Lei n. 13.506/2017 trouxe inovações ao processo conduzido pelo BACEN e CVM

Sede do Banco Central. Crédito: Wikimedia Commons

Entrou em vigor este mês a Lei n. 13.506/2017, que trouxe importantes inovações ao processo administrativo sancionador conduzido por duas das principais autarquias brasileiras: o Banco Central do Brasil – BACEN e a Comissão de Valores Mobiliários – CVM.

Com a edição dessa norma, aqueles que praticarem infrações ao sistema financeiro ou ao mercado de capitais, conforme o caso, estarão sujeitos a penalidades pecuniárias bem mais severas do que aquelas às quais estavam sujeitos pela regulação anterior. As multas aplicáveis às instituições financeiras podem chegar ao máximo de 0,5% da receita de serviços e de produtos financeiros apurada no ano anterior ao da consumação da infração ou a R$ 2 bilhões, prevalecendo o maior desses valores. Já as infrações ao mercado de capitais podem alcançar o maior dos seguintes valores: R$ 50 milhões, o dobro do valor da emissão ou da operação irregular, 3 vezes o montante da vantagem econômica obtida ou da perda evitada em decorrência do ilícito ou o dobro do prejuízo causado aos investidores em decorrência do ilícito.
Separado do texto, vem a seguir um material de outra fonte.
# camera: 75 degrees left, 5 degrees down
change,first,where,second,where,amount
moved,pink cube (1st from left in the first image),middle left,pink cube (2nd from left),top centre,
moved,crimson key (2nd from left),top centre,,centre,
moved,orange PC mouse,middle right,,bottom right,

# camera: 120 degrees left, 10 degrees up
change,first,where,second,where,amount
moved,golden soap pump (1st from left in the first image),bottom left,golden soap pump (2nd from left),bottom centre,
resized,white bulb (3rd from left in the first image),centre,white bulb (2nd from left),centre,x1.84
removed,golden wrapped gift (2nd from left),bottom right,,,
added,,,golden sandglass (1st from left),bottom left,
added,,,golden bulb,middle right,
Nos dois casos, os infratores poderão agora celebrar acordos administrativos por meio dos quais confessem suas práticas irregulares e,mediante efetiva colaboração, obtenham em troca redução de 1/3 a 2/3 da penalidade aplicável ou, até mesmo, a extinção de sua ação punitiva. Essa possibilidade, que já existia no âmbito do CADE, em relação às infrações de natureza concorrencial, e no do Ministério da Transparência e Controladoria-Geral da União, quanto às infrações à Lei Anticorrupção, foi agora estendida ao BACEN e à CVM.

A Lei n. 13.506/2017 foi editada em substituição à Medida Provisória n. 784, de 7 de junho de 2017, que, depois de provocar intensa controvérsia jurídica tanto por razões formais (muitos entendiam que matéria dessa natureza não deveria ter sido disciplinada pelo mecanismo excepcional de medida provisória) como por questões materiais (criticava-se, por exemplo, a possibilidade de não haver divulgação dos acordos de leniência, prejudicando, assim, a investigação de possíveis ilícitos de outra natureza decorrentes dos fatos objeto do acordo por outros órgãos de controle).

Como a MP n. 784 teve sua vigência encerrada sem que tivesse sido apreciada a tempo pelo Congresso, foi apresentado o projeto de lei que resultou na Lei n. 13.506/2017, o qual tramitou em regime de urgência e foi rapidamente aprovado pelas duas casas do Congresso Nacional. Com isso as dúvidas decorrentes da (im)possibilidade de regulação de semelhante matéria por meio de medida provisória foram afastadas. Mas isso não significa que a referida norma esteja imune a questionamentos de natureza jurídica.

É certo que o legislador teve o cuidado, por exemplo, de prever que o BACEN deverá comunicar os órgãos públicos competentes da proposta de acordo administrativo (a lei, diferente da MP, não chamou tais acordos de “acordos de leniência”) e deixou explícito que o Ministério Público poderá requisitar tais informações, não lhe sendo oponível o sigilo que, via de regra, incide sobre as operações financeiras. Com isso, alguns dos questionamentos que haviam sido levantados em face da MP n. 784/2017 foram afastados.

Mas ainda há pontos controversos na Lei n. 13.506/2017. Um deles decorre do fato de que a regulação do sistema financeiro nacional deve ser feita, de acordo com o artigo 192 da Constituição, por meio de leis complementares. A principal dessas leis, a Lei n. 4.595/64, foi editada antes da Constituição de 88 e, por essa razão, apesar de ter sido formalmente aprovada à época de sua edição como lei ordinária, foi recepcionada com o status de lei complementar pela atual ordem constitucional.

Seguindo essa linha de argumentação, a Lei n. 13.506 não poderia ter disciplinado matéria que estaria sujeita à reserva de lei complementar, muito menos ter revogado diversos dispositivos da Lei n. 4.595/64 (como efetivamente o fez), pois esta norma natureza de lei complementar e, por isso, somente poderiam ter sido revogados por outra lei complementar.

Parece certo, portanto, que ainda haverá muita discussão quanto à nova regulamentação dos processos administrativos sancionadores do BACEN e da CVM. Resta, por ora, aguardar e torcer para que os tribunais não demorem a resolver tais controvérsias, assegurando aos participantes do sistema financeiro e do mercado de capitais a desejada segurança jurídica na apuração de possíveis irregularidades.